Ober surrendered eight hits and a walk in five innings, but he saved his best pitches for whenever there were runners in scoring position.

After giving up an RBI double to Emmanuel Rivera with one out in the second inning, he stranded runners on second and third when he struck out Maverick Handley on three pitches and he forced Gunnar Henderson to chase a changeup in the dirt.

The Orioles scored a run in the third inning after Lee committed an error on a potential double play grounder, the ball skipping off his glove into right field. Ryan Mountcastle gave Baltimore a 2-1 lead with a sacrifice fly, and Ramón Laureano followed with a double to put two runners in scoring position with one out.

 

For the second straight inning, Ober responded with back-to-back strikeouts to leave two runners on base.

After Baltimore collected back-to-back singles to open the fourth inning, from the bottom two hitters in the Orioles lineup, Ober struck out Henderson on an elevated fastball and induced a double play against former No. 1 overall pick Jackson Holliday. Ober pumped his fist twice while letting out a yell.

Ober worked his magic again in the fifth inning after it started with a hit batsman and a double. There was activity in the Twins bullpen with two runners in scoring position and no outs. Ober induced a foul out to the catcher, struck out Heston Kjerstad on three pitches and ended the inning with a groundout. Ober, typically stoic on the mound, punched his arm after the final out.

Not many pitchers can hold up through that much pressure on the basepaths. Ober yielded two runs (one earned). He struck out six, each strikeout coming in a situation where there were two runners on base.

It was Byron Buxton’s turn to save a run in the sixth inning with Ober out of the game. Cole Sands, who gave up a leadoff double to Rivera, watched Henderson line a single to center field. Buxton fired a throw to the plate, nabbing a sliding Rivera at the plate. After the out, catcher Christian Vázquez held up his mitt in appreciation to Buxton.

The Twins took a 1-0 lead in the first inning after Buxton drew a leadoff walk, just his sixth base on balls this year. Buxton swiped second base and scored when France hit a two-out RBI single through the right side of the infield.

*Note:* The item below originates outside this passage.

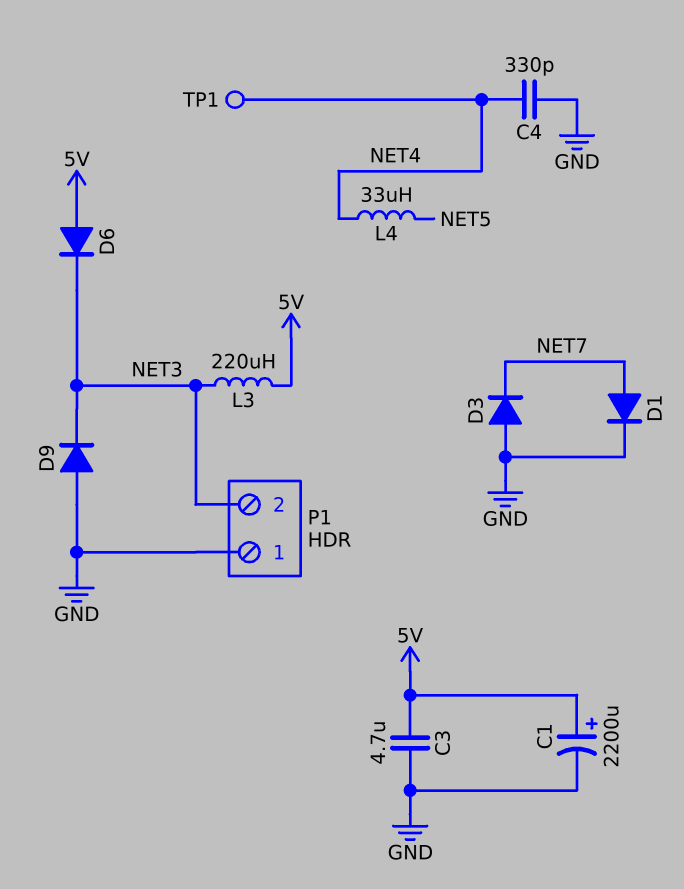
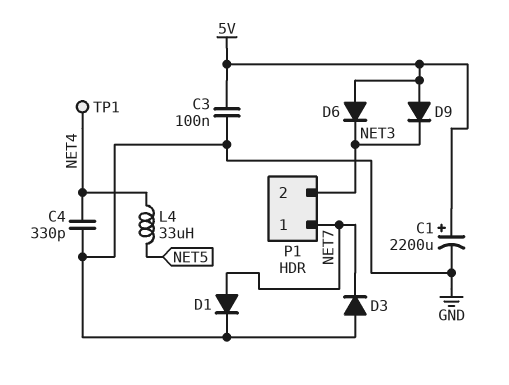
C3: 4.7uF (5V, GND) -> 100nF (5V, GND)
D9: diode (A GND, K NET3) -> diode (A 5V, K NET3)
L3: 220uH (5V, NET3) -> none
P1 pin 1: GND -> NET7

Buxton, who has scored five runs in the last four games, is tied for second in the American League with 28 runs this season behind only Aaron Judge’s 34.

Orioles starter Dean Kremer, who entered with a 5.73 ERA in seven starts, retired 11 of his next 12 batters — France blooped a one-out single in the fourth inning — following France’s first inning hit. With one out in the sixth inning, Larnach deposited an inside fastball from Kremer over the right field wall for a game-tying solo homer.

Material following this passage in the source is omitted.